Georgia might be a Red state, but at least one part of it (and almost certainly more) wants Washington to hang on to at least some Blue policy for at least a while longer. And with very good reason.
Late last month, three coastal Georgia members of the General Assembly — Reps. Jeff Jones and Don Hogan of St. Simons, and Sen. Jason Spencer of Woodbine — sent a letter to U.S. Sens. Johnny Isakson and David Perdue and Rep. Buddy Carter asking them to oppose an announced plan by Environmental Protection Agency Administrator Scott Pruitt to weaken regulations governing coal ash discharge.
All three lawmakers in Atlanta, as well as all three in Washington, are Republicans. The regulations the EPA would be revising are part of a 2015 Coal Ash Rule put in place during the Democratic administration of President Barack Obama.
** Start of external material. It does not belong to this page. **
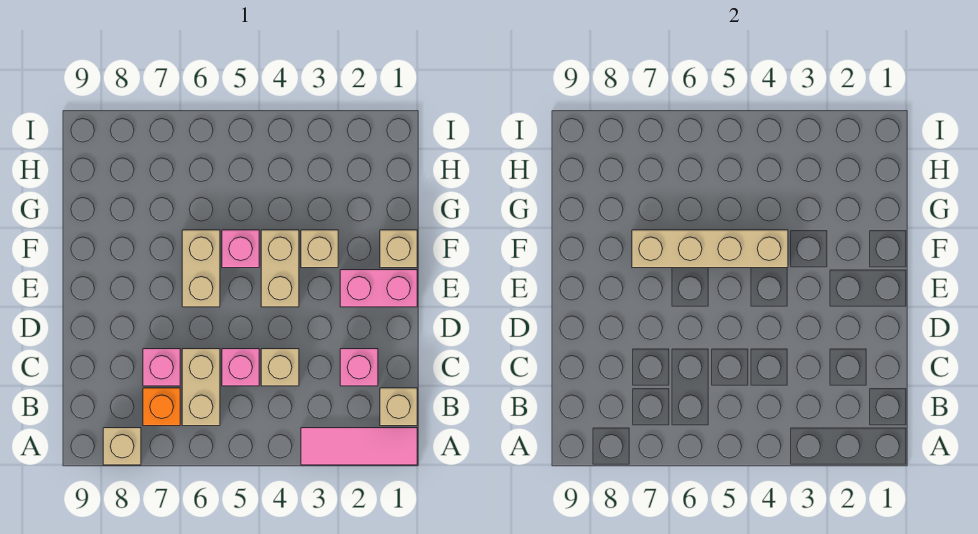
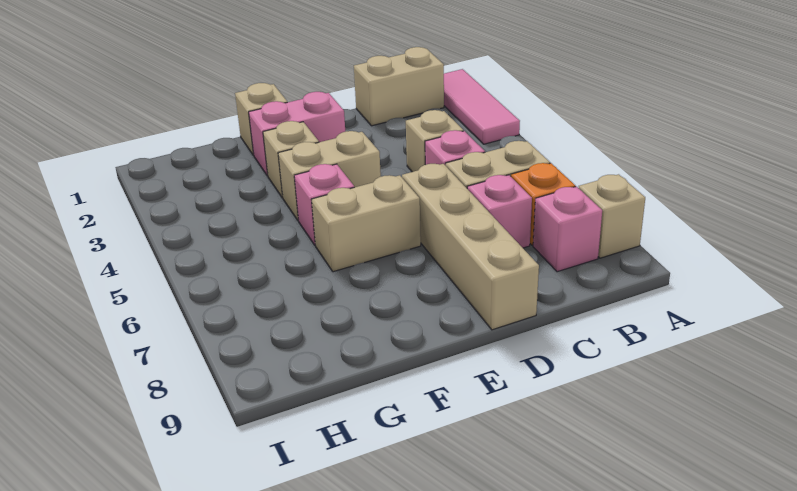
tan brick B1 level 1 -> tan brick B1:C1 level 1
pink brick C2 level 1 -> pink brick B8 level 1
pink brick E1:E2 level 1 -> pink brick E2:F2 level 1
tan brick F4:F7 level 2 -> tan brick D6:D9 level 1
The rule, as described in a story by Wes Wolfe of the Brunswick News, specifically involves discharges during the dewatering of coal ash ponds, a process that can dump heavy metals into public waters.
The rule change, Pruitt announced in September, would provide “relief from the existing regulatory deadlines while the agency revisits some of the rule’s requirements.” Another purpose, he said, was to “help states tailor their permit programs to the needs of their states.”
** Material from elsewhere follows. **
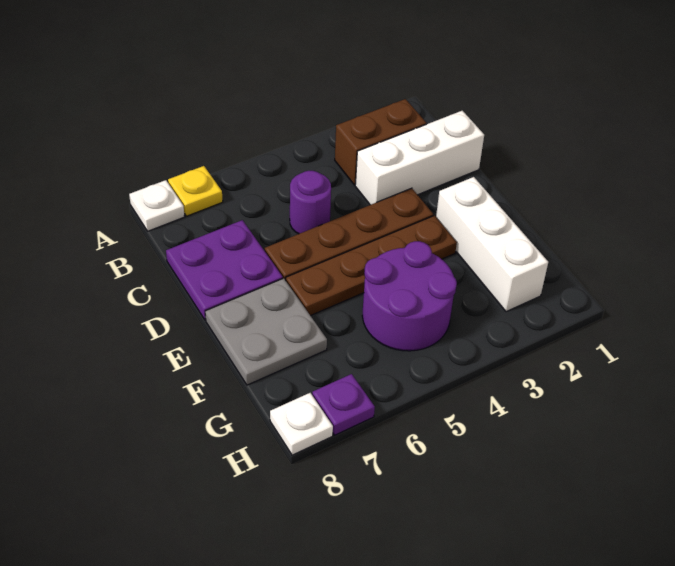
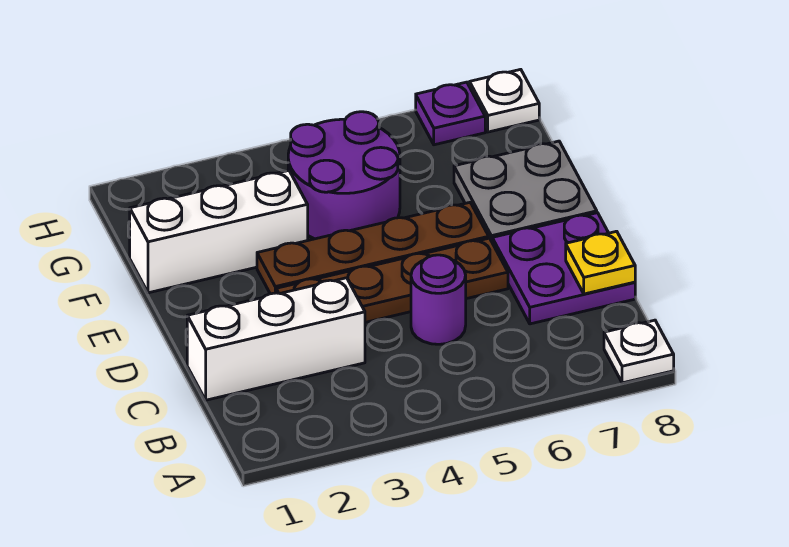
yellow plate A7 level 1 -> yellow plate C8 level 2
brown brick B2:B3 level 1 -> none
white brick E2:G2 level 1 -> white brick F1:F3 level 1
One of the needs of this state — and, it’s reasonable to assume, approximately 49 others — is to keep toxins out of public water.
“The disposal of coal ash in our districts is of major concern to our constituents, many of whom are specifically concerned about the repercussions the unregulated dumping of coal ash could have on our economy and community health,” the Georgia lawmakers wrote. “Many are worried about the contamination of our creeks, rivers and marshes from the dewatering of decommissioned ash ponds.”
Some coal ash in Georgia, according to the letter, is disposed of in unlined pits or in public landfills, some of them near wetlands or aquifers where contaminants could seep into the water table: “These are serious problems and ones that we are working to solve, but without the 2015 Coal Ash Rule, our problems would be much worse.”
This is a textbook case of the critical difference between doctrinaire politics and the politics of practicality and necessity. Regulatory “relief” might be gospel on a website, in a speech or platform, or in a finely parsed question on an opinion poll. When such political “gospel” — from anywhere on the ideological spectrum — gets translated into real-world consequences, it can stop being ideological pretty quickly. In east Georgia, the issue now isn’t about playing nice with the under-new-management EPA; it’s about keeping poisons out of the water.